Well we never had to raise the height because no one besides for me could get over. We had developed the rules so that anyone could enter and not have to spend too much on parts. Unfortunately there were only two others who had machines.

My machine used rubber bands in between the hinges to pull itself together and launch itself into the air. I had drilled holes in the feet to allow for a wire hanger to rest in front of the machine. That way I could angle it towards the wall and not jump straight up. Also, by counting the number of rubber bands, I was able to consistently jump the same height.


  • $5.84 on supplies
  • 15" wide, 12" long, and 5" tall (compressed)


February 2003
My Robot in Action IBM developed a fun and challenging way to learn the programming language JAVA called Robocode. Seven other coworkers and I each built simple Robots to compete in a double elimination tournament bracket system, and in a free for all battle royal. By simple robot, I mean it can't turn and move at the same time. The advanced robots can turn their robot, gun turret, and radar at the same time. As you can imagine, that can get very complex and allows for some interesting and amazing code like circle strafing, bullet dodging, predictive targeting and anti-gravity movement.

My robot's name was BottomDweller and did exactly that. It would travel to the bottom of the screen and then continue to go left and right along the bottom aiming upwards. I had written a targeting mode (used mostly for one on one) which kept track of where my enemy was last and guessed where he was going to be next. Using this predictive target sweeping, I was able to keep my gun facing my target a good amount of the time. I also had a function for determining my gun power when I would fire. If I recently had three or more successful bullets then I would always shoot at full power, and conversely, if I had been missing ten or more times, I would always shoot at low power. If the target was too far away I wouldn't fire until I was forced to fire. And of course my victory dance is far superior to anyone else's :)

Download my robot, BottomDweller, here


My Very Own Battlebot

May 2003
My Battlebot I built a Battlebot from a $45 electric remote control car. I fastened used PVC piping to the original screw holes of the car. Then I attached old license plates for protection. The plastic tent spikes were added just because they looked cool. I added about 5 feet of velcro to the front license plate and to the side as grabbing "fingers" which worked surprising well.

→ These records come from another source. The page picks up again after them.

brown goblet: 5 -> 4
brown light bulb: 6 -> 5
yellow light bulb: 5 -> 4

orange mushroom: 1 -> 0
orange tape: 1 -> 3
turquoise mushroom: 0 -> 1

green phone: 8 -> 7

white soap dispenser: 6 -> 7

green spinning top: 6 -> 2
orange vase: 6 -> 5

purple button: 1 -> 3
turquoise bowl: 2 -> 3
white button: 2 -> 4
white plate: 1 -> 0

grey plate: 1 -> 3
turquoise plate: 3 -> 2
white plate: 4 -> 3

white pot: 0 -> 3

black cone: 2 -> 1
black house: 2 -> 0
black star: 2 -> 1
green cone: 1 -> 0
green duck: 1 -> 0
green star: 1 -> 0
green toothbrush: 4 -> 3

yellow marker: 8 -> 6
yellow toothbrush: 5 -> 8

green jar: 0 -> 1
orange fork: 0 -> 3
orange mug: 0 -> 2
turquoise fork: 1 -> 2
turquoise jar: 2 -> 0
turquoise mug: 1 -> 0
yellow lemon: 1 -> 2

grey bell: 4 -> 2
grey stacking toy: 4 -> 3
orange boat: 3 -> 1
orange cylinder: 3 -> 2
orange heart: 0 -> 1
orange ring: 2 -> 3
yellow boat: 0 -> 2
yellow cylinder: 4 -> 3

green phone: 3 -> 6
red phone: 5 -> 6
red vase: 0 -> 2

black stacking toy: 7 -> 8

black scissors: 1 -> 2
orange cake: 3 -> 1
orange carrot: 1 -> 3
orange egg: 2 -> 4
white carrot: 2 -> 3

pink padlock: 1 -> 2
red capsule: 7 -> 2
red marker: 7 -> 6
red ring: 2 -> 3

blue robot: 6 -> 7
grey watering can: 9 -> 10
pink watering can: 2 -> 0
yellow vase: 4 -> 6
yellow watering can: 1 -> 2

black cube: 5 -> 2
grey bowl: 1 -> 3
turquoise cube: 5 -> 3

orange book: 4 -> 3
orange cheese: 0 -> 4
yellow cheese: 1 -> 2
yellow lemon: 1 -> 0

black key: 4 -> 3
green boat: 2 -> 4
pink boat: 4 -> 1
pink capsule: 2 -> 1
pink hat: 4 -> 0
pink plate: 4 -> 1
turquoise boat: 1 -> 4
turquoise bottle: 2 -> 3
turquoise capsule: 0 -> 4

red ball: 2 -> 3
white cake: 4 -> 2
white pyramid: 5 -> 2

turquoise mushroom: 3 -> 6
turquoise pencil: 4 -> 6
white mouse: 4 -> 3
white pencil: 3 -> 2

Some coworkers and I planned a competition amongst the four of us. We found a relatively cheap remote control car that we could be able to drive six at once. The arena was our work parking lot. We would start on the perimeter of a circle and have to drive to the middle to pick up a velcro covered tennis ball. You would have to pick up the tennis ball, and drive it back to your base to score a point. Then everyone would reset and we would start again. We pretty much continued this until we started to run out of batteries. Part of the rules were that you weren't allowed to have any weapon that could seriously harm another car. That way we wouldn't waste our investment and we could have numerous competitions.

Our first competition was closely won by Brian who's car was clearly the fastest. He hardly added anything to the exterior of the car, making it light and quick. His plastic bottle scoop was very effective, as it was very low to the ground and securely grasped the tennis ball.

Our second competition occurred in the same place and with roughly the same vehicles. I added much more velcro to the front which proved to be very valuable and dual laser pointers for fun. I was able to pick up the ball very easily because of the velcro on my front license plate. I scored so many points that we stopped keeping track and began to smack each other around a little bit.

For the next competition, I'd like to add some sort of flipping weapon. This will definitely be a challenge.